BY BRADEN CARTWRIGHT
Daily Post Staff Writer
Palo Alto City Council tonight (April 14) unanimously approved 10 townhomes behind Town and Country Village over the objections of the shopping center’s owners, who originally wanted the project downsized and are now looking into a housing development of their own.
Developer Ed Storm’s townhome project was approved nearly three years after turning in his original plans for 70 Encina Ave.
“We’ve done everything asked of us. We’ve compromised at every turn. We’ve played by all the rules,” Storm said tonight.
Storm first went to council for feedback in September 2022, and council told him to work with the owners of Town and Country by bringing the building’s height down from five stories.

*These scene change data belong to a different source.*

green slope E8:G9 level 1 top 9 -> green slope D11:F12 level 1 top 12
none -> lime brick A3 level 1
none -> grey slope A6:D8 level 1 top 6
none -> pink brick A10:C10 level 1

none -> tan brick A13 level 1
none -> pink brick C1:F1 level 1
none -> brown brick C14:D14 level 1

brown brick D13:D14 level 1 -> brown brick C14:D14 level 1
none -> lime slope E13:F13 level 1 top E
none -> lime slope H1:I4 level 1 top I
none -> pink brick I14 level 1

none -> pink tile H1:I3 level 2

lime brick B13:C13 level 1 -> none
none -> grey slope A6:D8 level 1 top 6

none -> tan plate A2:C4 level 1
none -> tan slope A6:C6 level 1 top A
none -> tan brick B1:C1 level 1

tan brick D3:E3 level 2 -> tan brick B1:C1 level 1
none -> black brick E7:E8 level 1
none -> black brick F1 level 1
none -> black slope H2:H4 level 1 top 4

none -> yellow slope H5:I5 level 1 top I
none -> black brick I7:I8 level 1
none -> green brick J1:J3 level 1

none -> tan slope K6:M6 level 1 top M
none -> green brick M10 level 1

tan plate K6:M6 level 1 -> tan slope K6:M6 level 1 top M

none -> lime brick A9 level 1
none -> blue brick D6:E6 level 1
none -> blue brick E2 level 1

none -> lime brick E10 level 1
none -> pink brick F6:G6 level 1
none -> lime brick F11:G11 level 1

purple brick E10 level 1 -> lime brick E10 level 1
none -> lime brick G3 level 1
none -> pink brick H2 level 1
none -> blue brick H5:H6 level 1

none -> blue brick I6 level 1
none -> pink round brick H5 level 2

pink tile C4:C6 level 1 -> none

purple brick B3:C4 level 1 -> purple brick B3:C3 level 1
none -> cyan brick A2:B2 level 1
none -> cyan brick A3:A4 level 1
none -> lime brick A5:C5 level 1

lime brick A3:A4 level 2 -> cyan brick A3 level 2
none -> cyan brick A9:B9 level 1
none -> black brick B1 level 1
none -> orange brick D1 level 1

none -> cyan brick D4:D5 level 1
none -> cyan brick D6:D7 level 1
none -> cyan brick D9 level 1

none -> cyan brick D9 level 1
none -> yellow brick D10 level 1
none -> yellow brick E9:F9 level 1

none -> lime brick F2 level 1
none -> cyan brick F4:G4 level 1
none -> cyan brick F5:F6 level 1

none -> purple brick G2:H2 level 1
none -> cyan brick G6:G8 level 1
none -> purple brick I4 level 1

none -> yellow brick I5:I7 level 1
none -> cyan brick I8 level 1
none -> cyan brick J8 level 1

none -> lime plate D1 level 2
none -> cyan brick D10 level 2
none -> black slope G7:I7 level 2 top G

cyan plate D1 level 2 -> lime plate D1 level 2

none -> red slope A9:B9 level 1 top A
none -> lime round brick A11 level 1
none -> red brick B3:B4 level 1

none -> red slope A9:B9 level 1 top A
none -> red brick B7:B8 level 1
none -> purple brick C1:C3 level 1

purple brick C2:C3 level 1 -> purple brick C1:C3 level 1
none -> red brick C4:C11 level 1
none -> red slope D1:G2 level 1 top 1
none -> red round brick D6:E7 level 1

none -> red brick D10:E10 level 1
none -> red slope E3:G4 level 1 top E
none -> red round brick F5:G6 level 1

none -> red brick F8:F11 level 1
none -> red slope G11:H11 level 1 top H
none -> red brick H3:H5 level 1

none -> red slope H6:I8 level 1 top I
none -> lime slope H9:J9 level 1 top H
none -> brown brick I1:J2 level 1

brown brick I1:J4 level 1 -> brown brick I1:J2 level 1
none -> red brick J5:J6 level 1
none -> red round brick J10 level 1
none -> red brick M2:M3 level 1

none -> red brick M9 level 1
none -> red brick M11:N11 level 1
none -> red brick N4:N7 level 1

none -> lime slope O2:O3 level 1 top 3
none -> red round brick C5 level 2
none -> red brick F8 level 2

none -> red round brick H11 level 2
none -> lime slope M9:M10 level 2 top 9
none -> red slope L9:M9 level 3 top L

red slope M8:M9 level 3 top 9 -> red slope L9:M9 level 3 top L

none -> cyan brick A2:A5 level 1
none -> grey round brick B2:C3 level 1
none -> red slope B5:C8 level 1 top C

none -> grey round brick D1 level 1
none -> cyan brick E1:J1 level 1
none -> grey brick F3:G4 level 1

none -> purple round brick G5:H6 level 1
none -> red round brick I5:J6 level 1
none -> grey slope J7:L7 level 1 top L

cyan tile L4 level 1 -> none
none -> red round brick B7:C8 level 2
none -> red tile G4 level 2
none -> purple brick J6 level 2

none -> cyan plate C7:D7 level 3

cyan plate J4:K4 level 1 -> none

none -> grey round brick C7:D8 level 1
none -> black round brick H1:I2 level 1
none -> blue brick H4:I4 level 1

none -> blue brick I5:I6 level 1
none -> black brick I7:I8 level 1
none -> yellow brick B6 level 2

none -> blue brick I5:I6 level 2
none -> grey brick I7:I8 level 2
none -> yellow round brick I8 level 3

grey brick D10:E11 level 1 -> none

So Storm lowered the height to three stories, going from 20 to 10 condos in a new design.
As Storm went to the city’s Planning and Transportation Commission and Architectural Review Board, the owners of Town and Country said they are now looking into building housing.
The project would have more than 100 apartments and a parking garage, said Alex Antebi, a board member for the Williams Charitable Foundation that owns the land underneath the shopping center.
“As we look ahead, we see the opportunity to reimagine Town and Country as a well-planned, mixed-use retail, office and housing project for the city,” said Dean Rubinson, director of development for Ellis Partners.
Storm said he was open to a bigger project, but he wanted council’s approval for his property first.
Council members said they had some regrets about the past council’s feedback to reduce the project’s size
“If this came to pre-screening today, I think we’d say it’s not dense enough,” Councilman Keith Reckdahl. “And now even though in retrospect we wish we had told you more density, we didn’t. And I think we need to appreciate that we did lead you down a path, and you followed that path.”
Storm said residents will enjoy urban living between Caltrain, El Camino Real and Palo Alto Medical Foundation
“They like the stimulus. They like the craziness of it. They like the energy that’s produced by it,” Storm said.
Councilman Greer Stone said he liked that two of the townhomes will be sold as affordable housing for just over $300,000, with the buyers picked in a lottery.
“That is going to transform the lives of two very lucky families that are going to be able to call Palo Alto home,” Stone said.
“This is ultimately a pretty good project,” Councilman George Lu said.

Really looking forward to the day when the distinguished regulars from the Opportunity Center start congregating outside this new residential complex—just out there, engaging in all the wholesome, law-abiding activities we’ve come to expect.
It’s a shame they had to lower it to 3-stories… It’s in the ideal place to go taller.
If Greer Stone and the city council love affordable housing so much, why don’t they subsidize it out of the city’s budget instead of off-loading the costs onto the developer and the buyers of the non-affordable units who have to pay above market rates for those units? Forcing developers to subsidize lower income units as a condition of receiving a building permit should never be allowed in a society that values property rights and freedom of contract, which council-members obviously don’t. It’s an unconstitutional condition to do so.